The same testing or assessment emphasis is also prevalent within educational cycles during students’ higher education studies at the undergraduate, graduate and postgraduate levels. As PhD students we are obliged to be trained for end-of-academic-semester assessments based on the curriculum and syllabus we study at the start of the semester.
There are some instructors who prefer assessments based on their students’ progress throughout the term. However, the prevalent teaching, management or leadership approach within each department, faculty and university in general is to align with educational policies that are formulated outside the campus. No creativity, critical thinking or 21st century skills are embedded within the higher education curricula and syllabi.
Passing exams
PhD students are required to pass their exams in a final testing phase if they aim to work on their dissertation. We are not trained to learn the basics of vital life skills; rather, we are left to our own devices as soon as we commence our work on our PhD dissertations.
We are not able to think critically and out of the box to understand how to plug any gaps in the knowledge literature; rather, the psychological pressure on students leads them to try to find a simple path to completing their dissertations.

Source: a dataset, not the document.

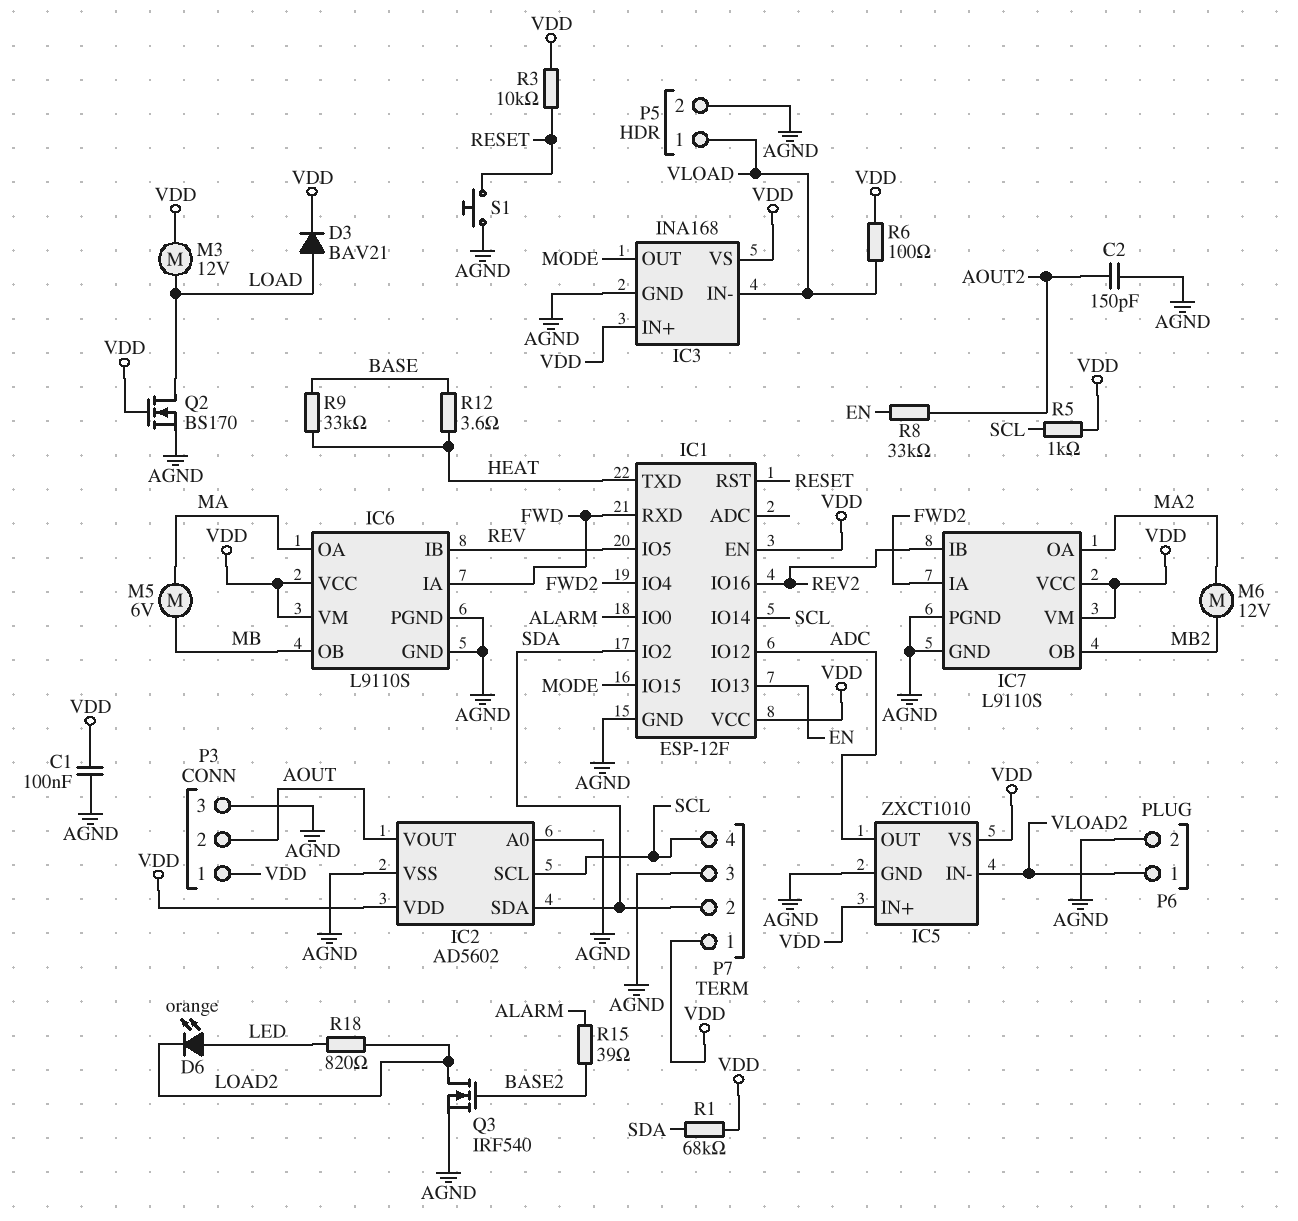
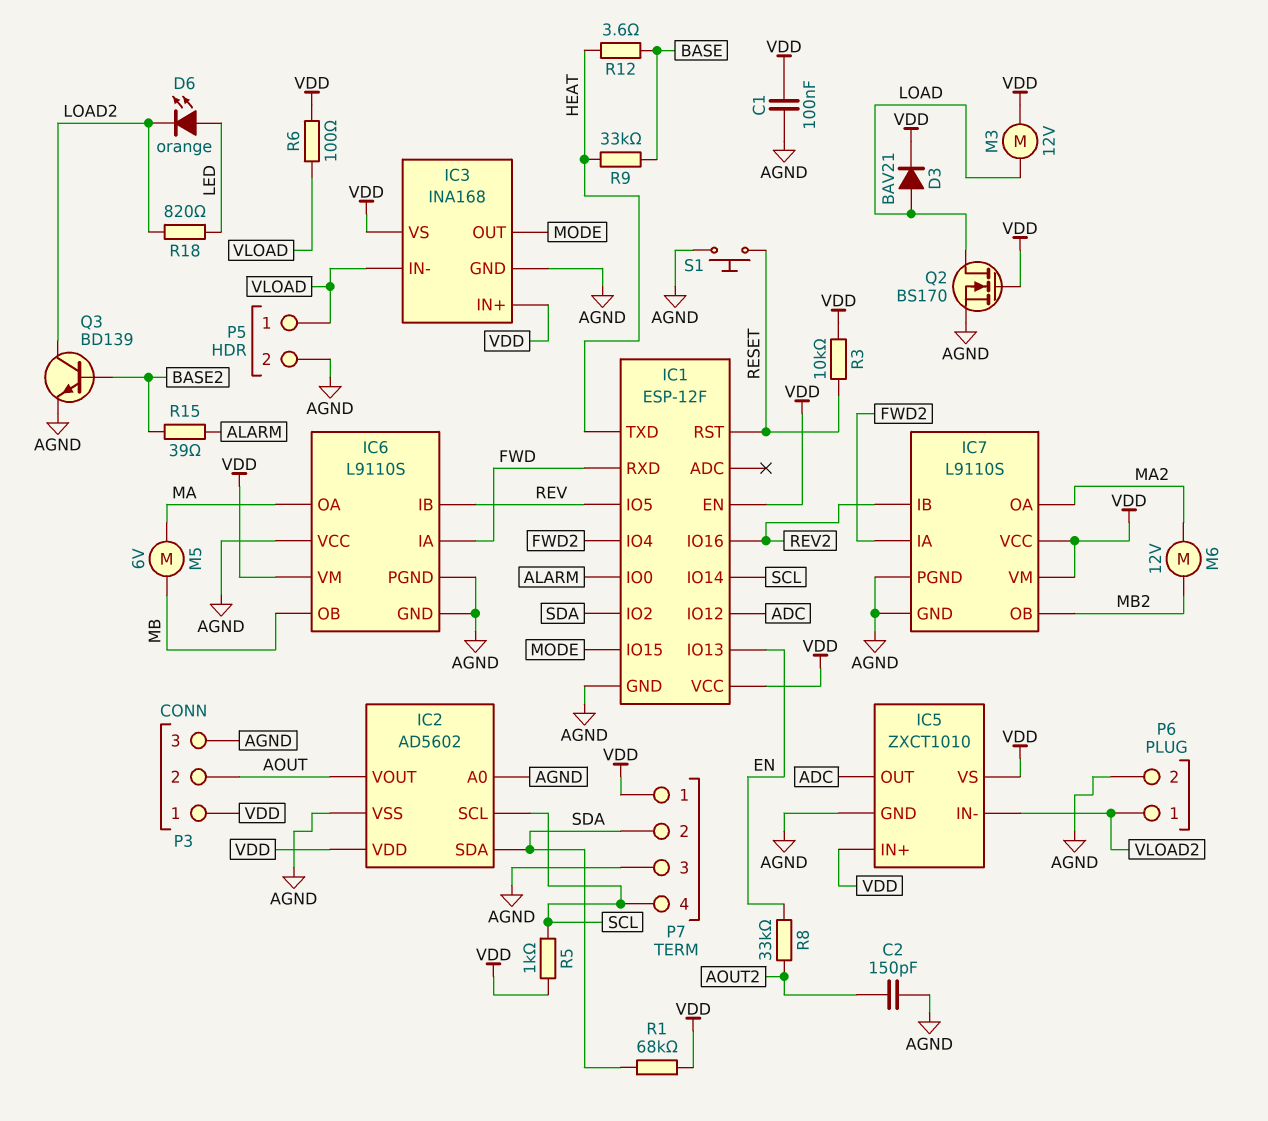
IC6 pin VCC: VDD -> AGND
Q3: NMOS IRF540 (G BASE2, D LOAD2, S AGND) -> NPN BD139 (B BASE2, C LOAD2, E AGND)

In most cases, there are no collaborations possible between universities and public or private organisations off campus so students can learn about their needs as well as their social shortcomings. Rather, it seems that our PhD dissertations are usually written in a vacuum.
Students graduate with the ‘Dr’ title in front of their names as well as PhD in their signature. The dissertation committee announces that “from now on, we call you Dr X and you can use this title in all your correspondence where applicable”. The educational cycle of a student reaches its end as soon as the dissertation is defended. In most cases, there is no student-teacher or mentor-mentee relationship available after more than four years of postgraduate studies.
The main reason for doing a PhD in Iran is for students to increase their chances of being recruited by their university or other higher education institutions across the country. In Iran, and also in most developed countries, we see an imbalance between the number of university graduates and available jobs.
Rethinking education from K-12 through to higher education
Our education policy-makers need to consider urgent reforms if we want to train a competent generation that can contribute successfully to society on graduation. We need a change in focus from:
• A centralised to decentralised education system;
• Theoretical teaching to an emphasis on training competent graduates;
• Output-based assessment to process-based assessment; and from
• Passive teachers and students to active ones with decision-making powers.
If we fail to change the earlier clichéd style of teaching and learning, we will be left with an ever-increasing number of university graduates with ‘Dr’ before their names and PhD in their signatures. And we will have a generation of PhD holders who are held back and psychologically impaired.
Iman Tohidian is a PhD student of Higher Education Administration. Dr Ali Khorsandi Taskoh and Professor Abbas Abbaspour are faculty members at the Department of Educational Administration and Planning, Faculty of Psychology and Education, Allameh Tabataba'i University (ATU), Tehran, Iran.